Assolutamente una malattia. Consumarsi nel compimento della propria opera, come un fuoco che arde, e alla fine della stesura di una scena intensa ritrovarmi esausta, come febbricitante. Una malattia, perché quando devi scrivere ma non puoi scrivere stai male e pensi solo a quello. Una malattia perché quando arrivo alla fine di un libro a volte mi capita di perdere il senso dell’orientamento e faccio cose assurde (tipo dimenticarmi come si fa a inserire la retromarcia… mi è successo davvero, non è uno scherzo!)
Estrapolo una tua frase da una risposta che hai dato in un’intervista per il sito BinarioGiallo: “(...) a volte non si può nulla contro l’evolversi degli eventi. Un tema a me caro anche quando scrivo.”

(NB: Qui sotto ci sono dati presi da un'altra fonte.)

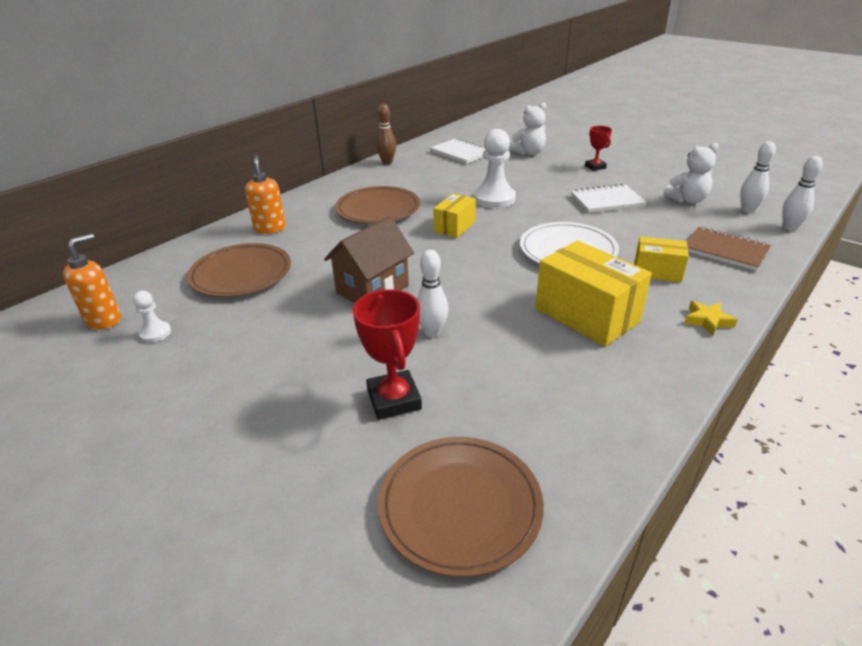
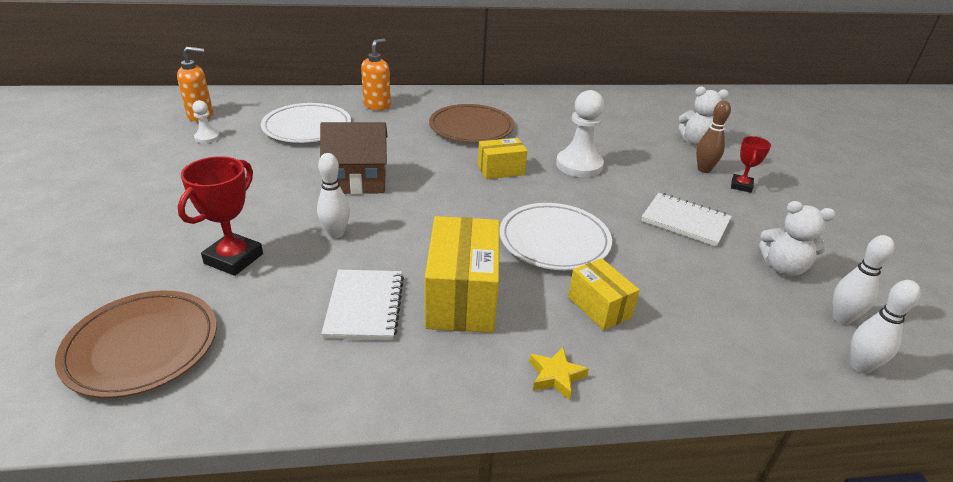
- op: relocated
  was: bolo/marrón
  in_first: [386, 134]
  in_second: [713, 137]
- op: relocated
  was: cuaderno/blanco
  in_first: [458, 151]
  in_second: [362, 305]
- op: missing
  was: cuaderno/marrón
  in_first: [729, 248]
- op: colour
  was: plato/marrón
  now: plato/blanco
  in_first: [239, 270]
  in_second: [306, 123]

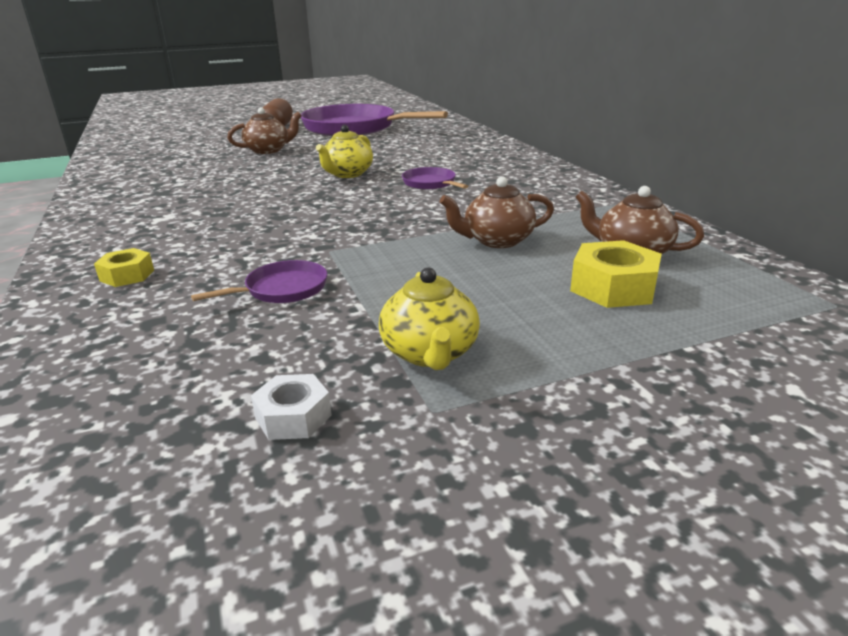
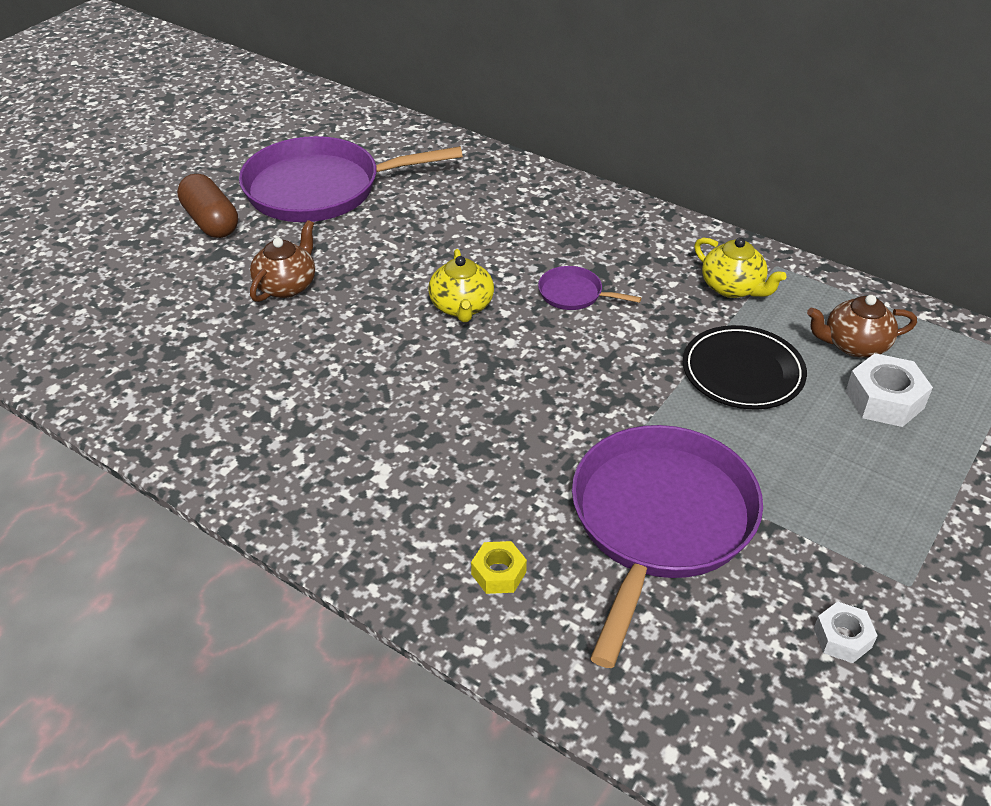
- op: exchanged
  was: tetera/marrón
  now: plato/negro
  in_first: [497, 212]
  in_second: [745, 367]
- op: colour
  was: tuerca/amarillo
  now: tuerca/blanco
  in_first: [616, 274]
  in_second: [889, 390]
- op: size
  was: sartén/morado
  in_first: [259, 281]
  in_second: [667, 546]
  ratio: 2.38
- op: relocated
  was: tetera/amarillo
  in_first: [429, 318]
  in_second: [740, 267]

Stai parlando di predestinazione? O, piuttosto, vuoi dire che la vita a volte ti viene addosso alla velocità e massa d’un TIR?

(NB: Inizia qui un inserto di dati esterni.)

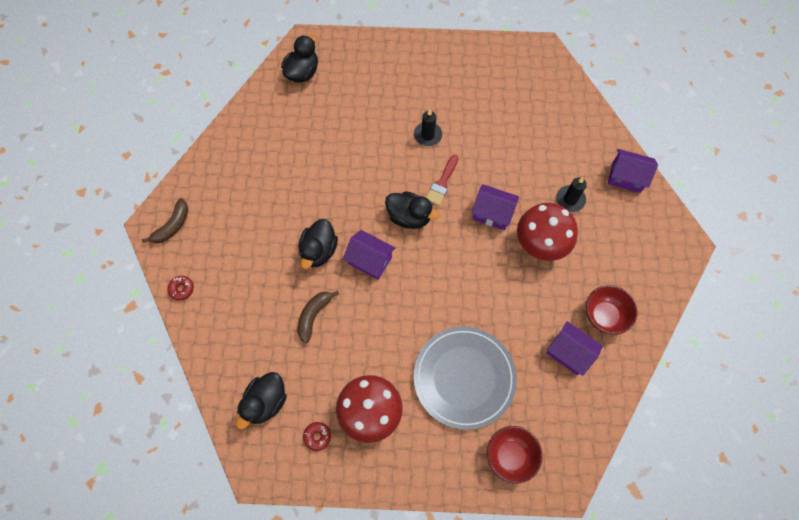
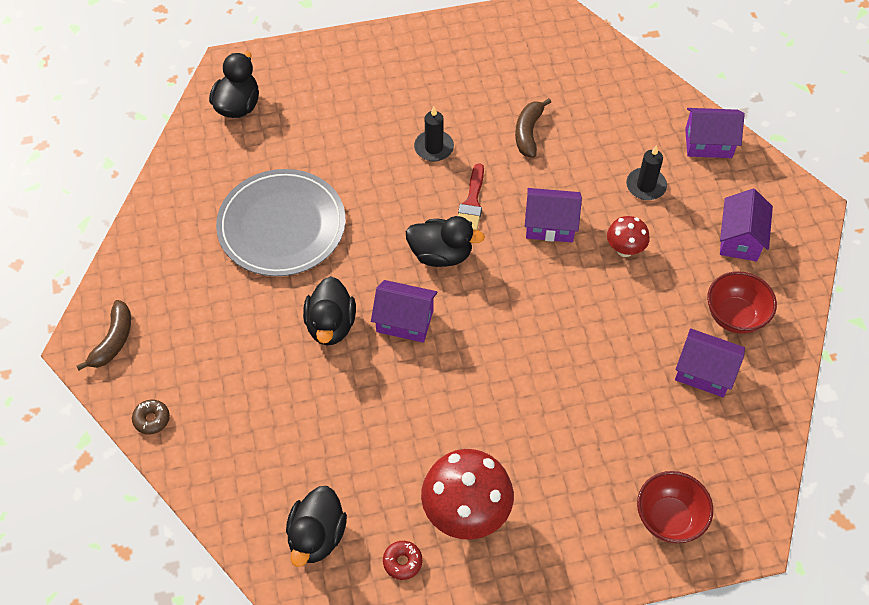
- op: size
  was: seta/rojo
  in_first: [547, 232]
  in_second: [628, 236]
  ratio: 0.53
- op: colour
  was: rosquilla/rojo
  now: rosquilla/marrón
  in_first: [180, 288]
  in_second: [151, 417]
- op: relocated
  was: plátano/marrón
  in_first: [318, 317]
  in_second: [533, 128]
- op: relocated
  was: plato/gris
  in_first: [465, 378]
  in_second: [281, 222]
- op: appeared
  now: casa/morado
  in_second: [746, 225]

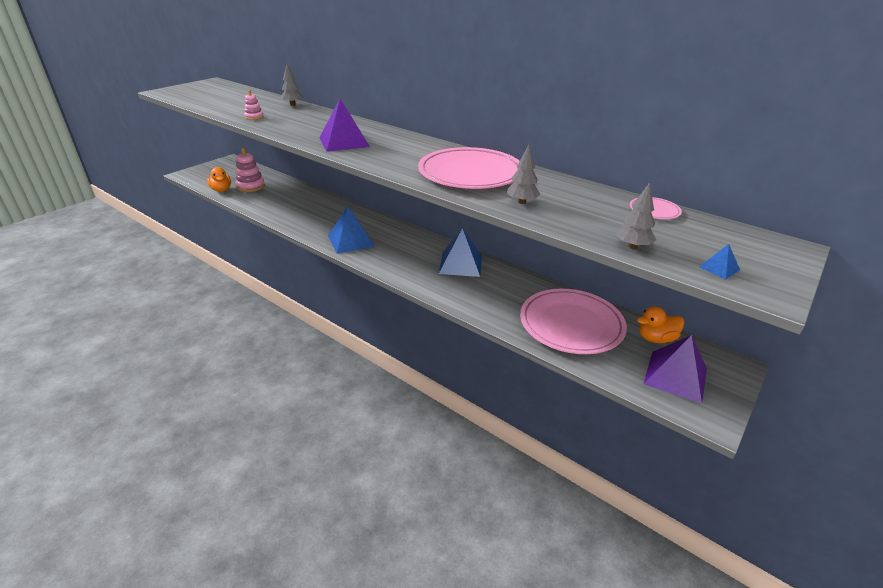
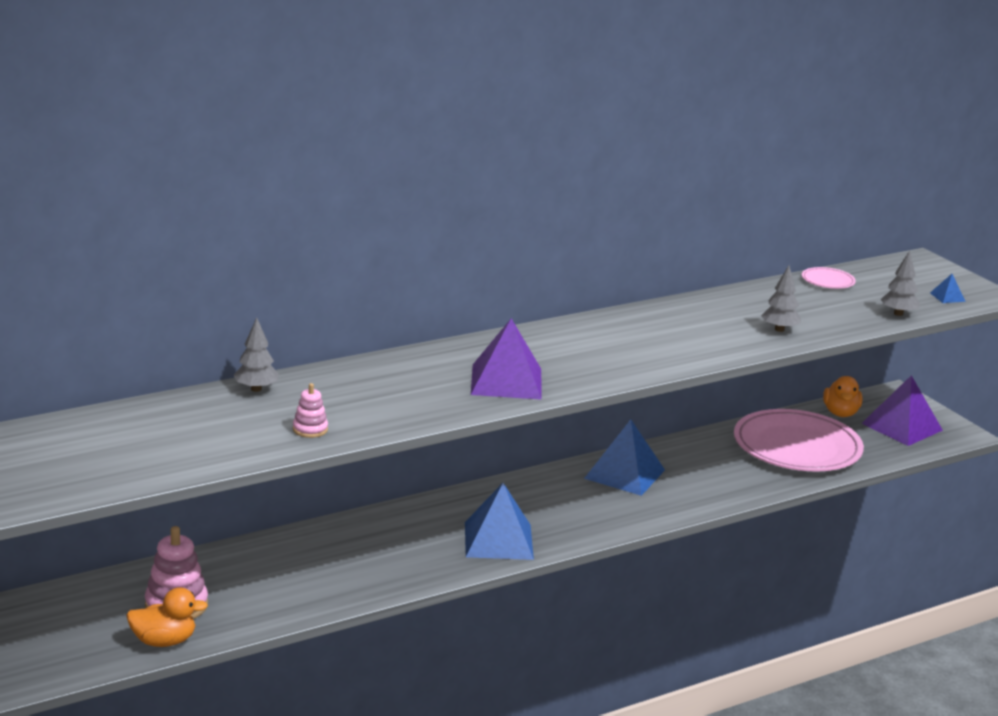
- op: missing
  was: plato/rosa
  in_first: [469, 168]

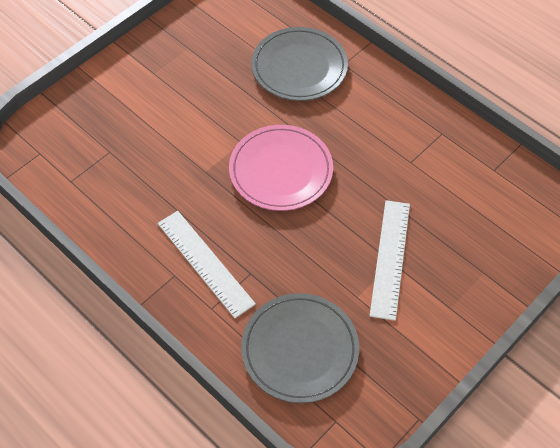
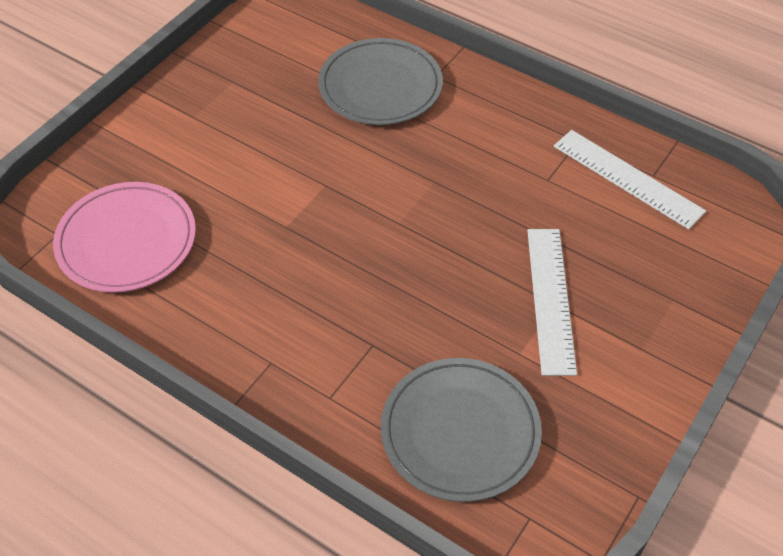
- op: relocated
  was: plato/rosa
  in_first: [281, 168]
  in_second: [124, 237]
- op: relocated
  was: regla/blanco
  in_first: [206, 264]
  in_second: [630, 179]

Vuoi spiegarti un po’ meglio, contestualizzando rispetto alle tue opere?
C’è una buona base di predestinazione, quasi che il fato si diverta a complicare la vita dei protagonisti: certe cose è come se debbano succedere, sono scritte sulla linea della vita, ma sta ai personaggi decidere se lasciarsi travolgere passivamente o lottare. I personaggi de La bambola dagli occhi di cristallo sono costretti a fronteggiare ogni giorno le conseguenze delle proprie scelte e il confronto può essere rimandato, mai evitato. Eva è frustrata da un lavoro che non la soddisfa, Viola è soffocata da una relazione malata con un convivente violento, Giulia indossa una maschera di ipocrisia in uno stato di perenne non-felicità euforica. Per tutte e tre la resa dei conti con le proprie aspirazioni non tarderà ad arrivare. L’ispettore Marconi percorre la spirale discendente che lo porta ad entrare in contatto con un mondo torbido in cui non ci sono innocenti e da cui non c’è ritorno, proprio come nel racconto Dorothy non vuole morire o ne La sindrome felicità repulsiva, in cui il destino dei protagonisti appare inevitabile, date le premesse. A volte invece è proprio la vita a colpire duro proprio dove fa più male, all’origine delle nostre paure: come in Una storia da rubare, in cui la protagonista non riesce a trovare la via d’uscita dal labirinto fatto di allucinazioni, desideri mai appagati e desolazione psicologica in cui è rinchiusa.
Presente e futuro come scrittrice: “lavori” in corso?
C’è un racconto che uscirà in un’antologia curata da Danilo Arona. Si tratta di una variazione sul tema di Melissa, già protagonista di alcune delle sue opere. Per chi si è innamorato de La bambola dagli occhi di cristallo, dico solo che si sentirà ancora parlare di lei; )
OK, Barbara. Grazie per la bella chiacchierata. Ai lettori ricordiamo che trovano La bambola di cristallo in edicola per tutto il mese di giugno. Alla prossima!: )
Grazie a te, Fabio, per la gentilezza e la sensibilità dimostrate. E grazie a tutti quelli che vorranno leggermi.